Leaders of some 20 western hemisphere nations have arrived in the northern Mexico city of Monterrey for a special summit of the Americas, which will take place there Monday and Tuesday. President Bush is to arrive Monday. Officials meeting in advance of the summit opening have encountered some areas of disagreement in preparing a draft statement.
U.S. officials want to use this special summit to talk about free trade and efforts to stop corruption in the region. President Bush is also expected to speak more about his new immigration reform proposals. But some regional leaders want to focus on the fight against poverty and leave free trade discussions for another time and place.
Many of the Latin American leaders also want the United States to end its agricultural subsidies, something the Bush administration is not likely to do. The Latin Americans are also opposed to U.S. proposals aimed at isolating corrupt governments in the region. So far, officials meeting here to write a draft statement for the summit have failed to resolve these differences.

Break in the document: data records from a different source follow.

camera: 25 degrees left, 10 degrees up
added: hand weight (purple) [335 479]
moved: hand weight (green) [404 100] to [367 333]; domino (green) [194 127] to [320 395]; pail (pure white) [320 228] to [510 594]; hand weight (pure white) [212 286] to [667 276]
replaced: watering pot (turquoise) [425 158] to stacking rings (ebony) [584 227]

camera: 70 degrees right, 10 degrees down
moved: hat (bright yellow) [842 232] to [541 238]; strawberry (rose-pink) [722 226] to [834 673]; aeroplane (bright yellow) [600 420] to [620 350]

Friction between the United States and Venezuela's President Hugo Chavez could also provide a rhetorical conflict at the summit. The United States has criticized Mr. Chavez for his close ties to Cuban President Fidel Castro. Chavez opponents in Venezuela say he is trying to establish a Cuba-style communist system there. For his part, Mr. Chavez has warned U.S. officials to keep out of his nation's affairs.

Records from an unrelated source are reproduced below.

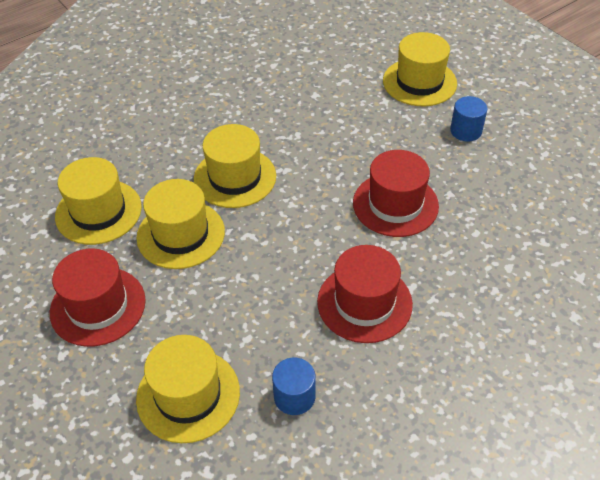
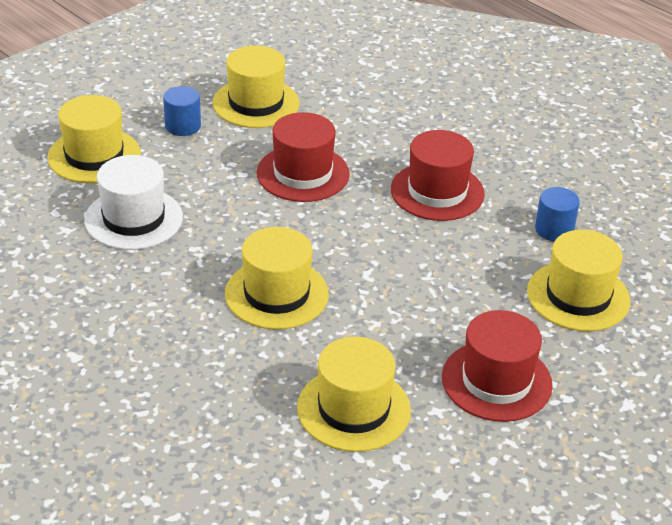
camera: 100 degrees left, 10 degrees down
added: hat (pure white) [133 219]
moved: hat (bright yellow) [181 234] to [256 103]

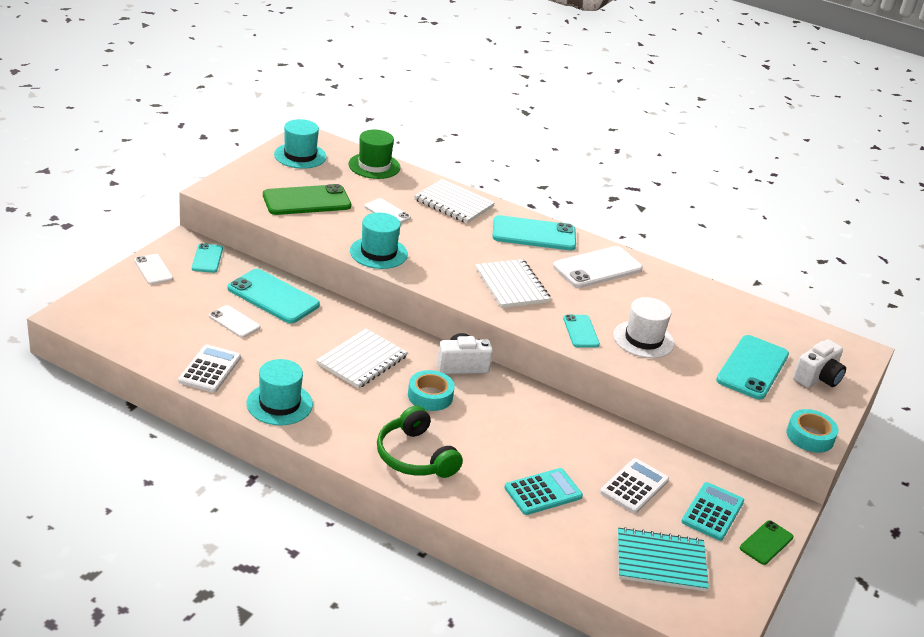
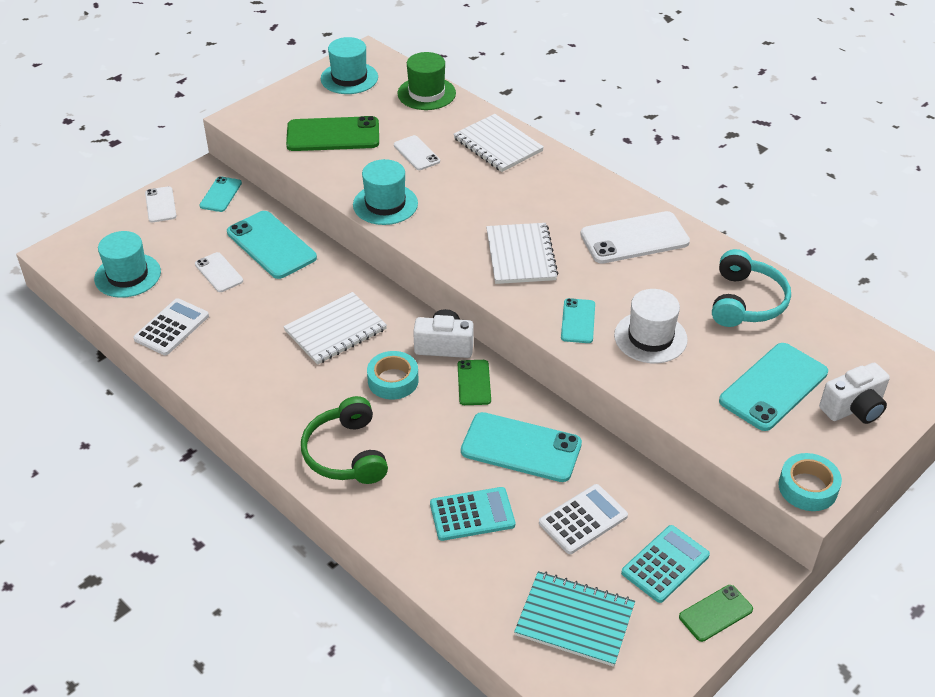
camera: 20 degrees right, 10 degrees up
added: headphones (turquoise) [746 302]; phone (green) [474 383]
moved: phone (turquoise) [534 234] to [521 447]; hat (turquoise) [279 404] to [127 275]

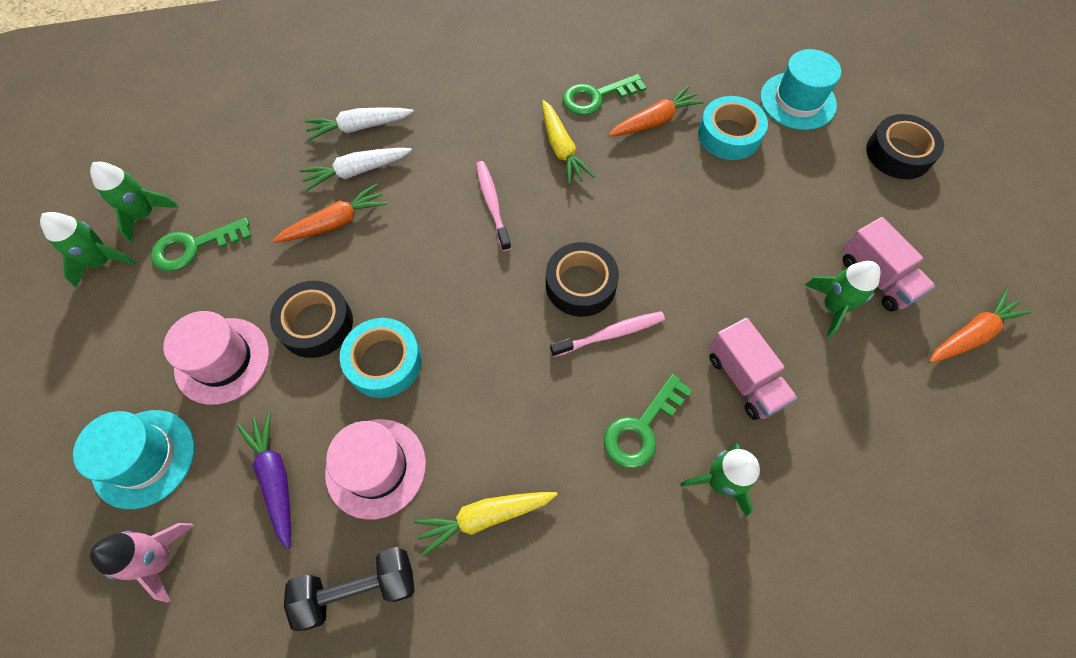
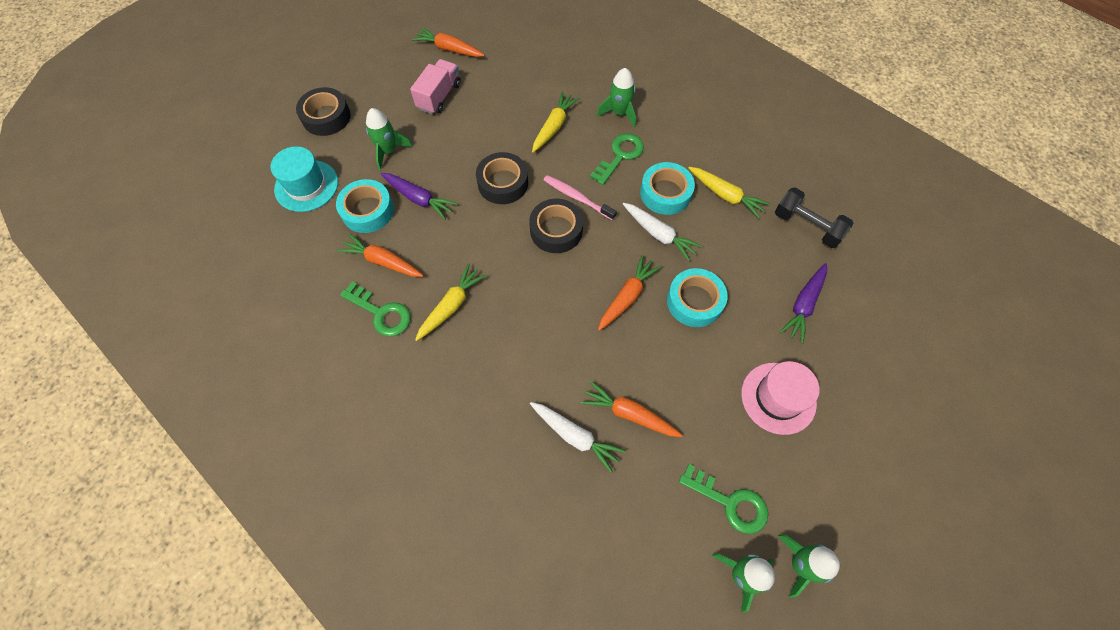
camera: 125 degrees left, 0 degrees up
removed: toothbrush (rose-pink) [492 204]; hat (turquoise) [144 458]; hat (rose-pink) [376 468]; spaceship (rose-pink) [160 560]
added: tape (turquoise) [665 193]; carrot (purple) [419 198]; carrot (bright orange) [627 297]
moved: carrot (pure white) [359 127] to [659 234]; spaceship (green) [833 307] to [388 151]; tape (ebony) [316 324] to [503 183]
replaced: toy truck (rose-pink) [744 379] to carrot (bright yellow) [554 126]
turned: door key (green) [642 428] = [620 156] 60 degrees counterclockwise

President Bush is likely to receive a warm welcome from the summit's host, Mexican President Vicente Fox, who says he would like to use the occasion to strengthen the North American Free Trade Agreement that unites his country commercially with the United States and Canada. He says he would like to promote measures to strengthen the trade alliance against competition from China and other Asian nations. Mexico has lost tens of thousands of jobs to Asian nations in the past few years.
Mr. Fox would also like to discuss the immigration issue with President Bush. He says he is encouraged by the proposal, but that he would like it to go even further towards an open system in which Mexican workers could move freely across borders to jobs in the United States and Canada.

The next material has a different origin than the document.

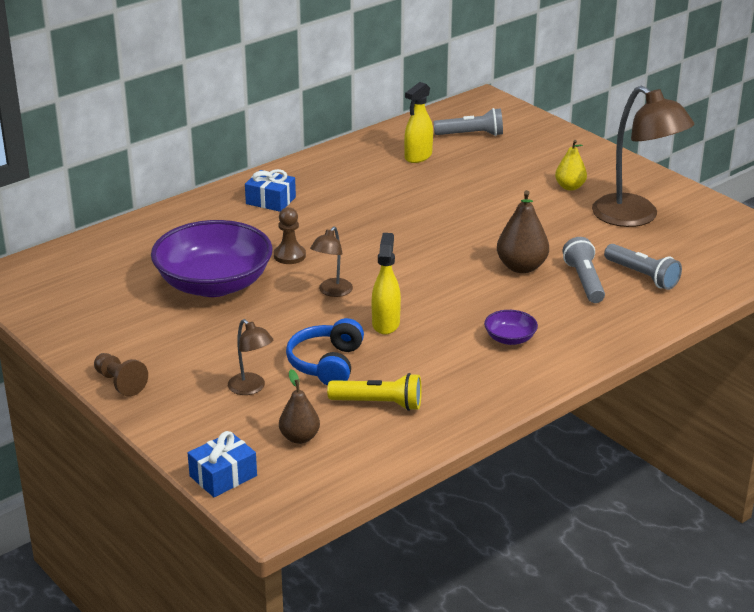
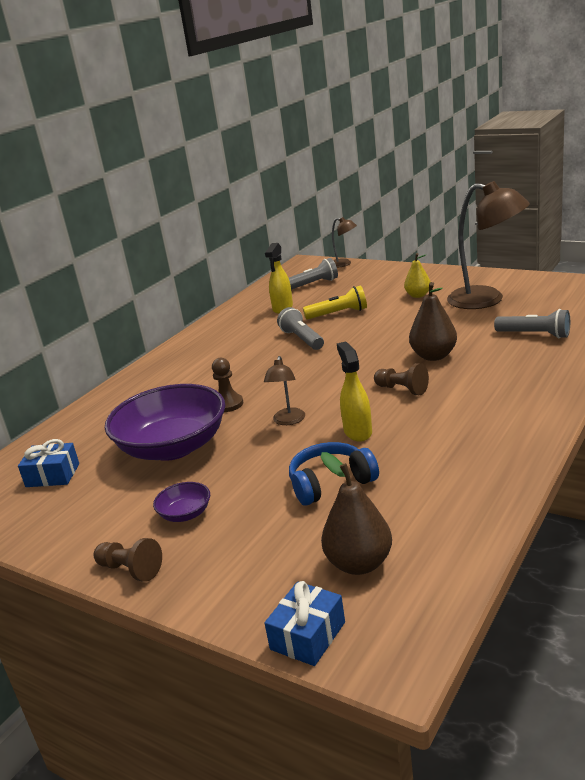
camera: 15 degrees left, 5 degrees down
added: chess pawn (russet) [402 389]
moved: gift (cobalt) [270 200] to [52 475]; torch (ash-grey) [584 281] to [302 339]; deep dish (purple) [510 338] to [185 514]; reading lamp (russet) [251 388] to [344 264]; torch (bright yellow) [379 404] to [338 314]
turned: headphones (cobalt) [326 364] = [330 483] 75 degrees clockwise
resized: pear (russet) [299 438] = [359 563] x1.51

The immigration issue is important to Mexico because the nation of 100 million people has not been able to provide sufficient work for its growing population. Remittances from Mexican workers in the United States amount to around $12 billion a year, second only to oil as a source of foreign revenue for Mexico. Central American nations are also interested in the Bush proposal, which would provide temporary legal status to an estimated eight million laborers who currently reside illegally in the United States. South American nations, however, have less interest in the issue since the number of immigrants from that continent is small in comparison to Mexico and Central America.